Tuesday, January 29, 2019

Sumpin Better Nuttin -- Threebee


The Querulous Question Mark

I like that big rugged question mark (above), the dot big as a tire, the curves dominant with confidence. There’s no doubt I’m asking a question, to the point with edginess, even elegance. Asking boldly, couched in fearless determination. Prying into your precious business — perhaps — or asserting the question with such insistence, if you don’t answer, the next time it's gonna be in your face. I tried it the easy way...

My way of asking, though, is rarely edgy. But more like, “Hey, I asked, it’s OK if you say no,” stopping just short of being miffed or querulous. That's a good attitude in my opinion, because at least I asked. And whoever the other guy is, The right of first refusal might just be a refusal. And if I’m ill-tempered, I can keep it secret.

But is this a day for being fractious, cantankerous, or liverish? Liverish? Don’t think I’ve heard that word before. I might adopt some of these words into my everyday vocabulary. Someone asks me how a third person was, and while I can’t speak for the third person, I can address the issue of the third person's apparent state. “Friend, the third person was liverish, or should I just blabber a more common lingo and say she was sour, bilious, and dyspeptic? Time fails me to mention choleric or splenetic, although I do have just time enough to fit in scratchy.

Are those words good words? A question mark like that hopes the answer's yes. Does my question mark convey that degree of snottiness without coming right out and saying it? Careful how you answer. It could be bad news.


One Word in Front of Another

Looks like a theme today. Words in front of other words, in other words, words, words, words, for what they’re worth. Ask Wordsworth, he can tell you what a word’s worth. There was a word in the beginning, the word says, and there’s a moment of silence in the end, then they lower the boom. And boom might've been the first word, the Big Bang. Trailing off with the OM.

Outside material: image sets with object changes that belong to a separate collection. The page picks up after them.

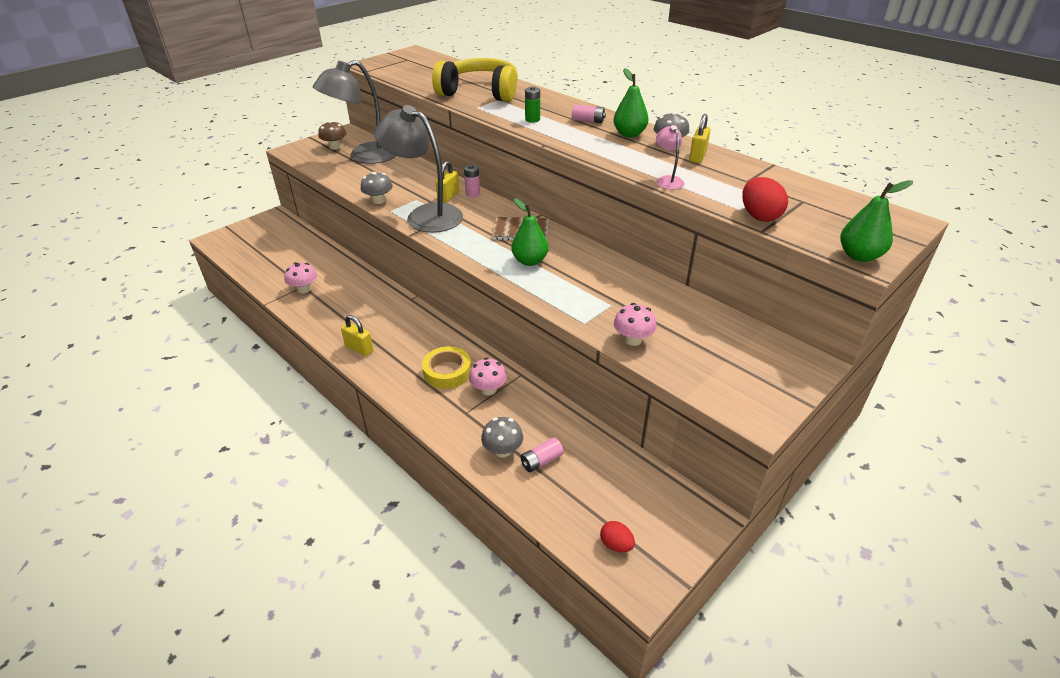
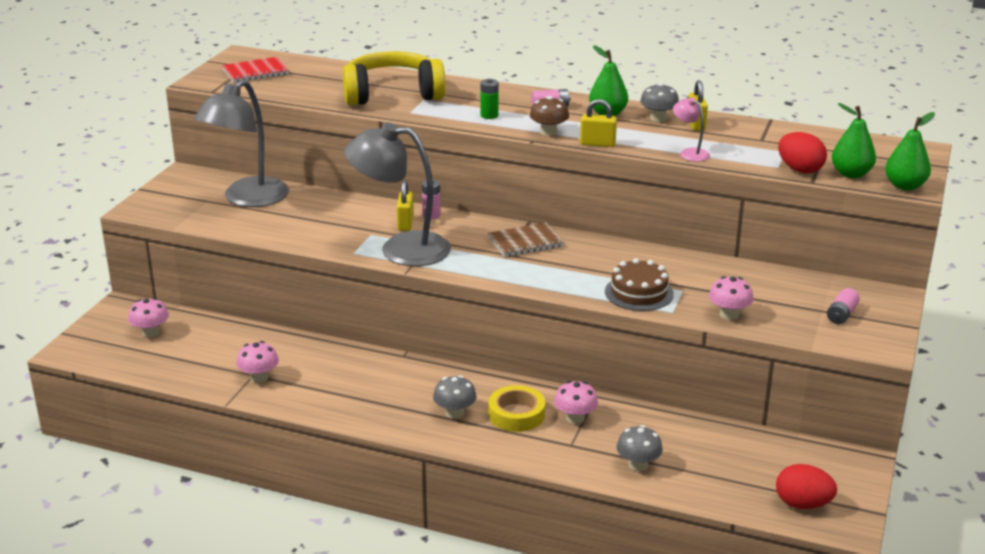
camera: 25 degrees left, 10 degrees down
(273, 239) = (150, 332): none -> pink mushroom
(335, 147) = (192, 194): brown mushroom -> brown mushroom (549, 132)
(359, 349) = (395, 419): yellow padlock -> yellow padlock (597, 144)
(378, 200) = (326, 245): grey mushroom -> grey mushroom (455, 413)
(407, 63) = (255, 72): none -> red notebook
(530, 261) = (564, 269): green pear -> green pear (851, 174)
(541, 461) = (682, 462): pink battery -> pink battery (841, 314)
(571, 297) = (639, 293): none -> brown cake
(616, 544) = (802, 504): red egg -> red egg, size x1.60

My very first words as a kid — and I have actual documentation on this — were get (git) and mama and dada. I don't remember it firsthand, but when a baby says GET it means something I want. Acquiring something with which to start my collection, or a down payment on my next meal: “Reach over and get me that box of chocolates.” Which explains my present-day bad teeth, too much getting of things I shouldn’t have been getting into.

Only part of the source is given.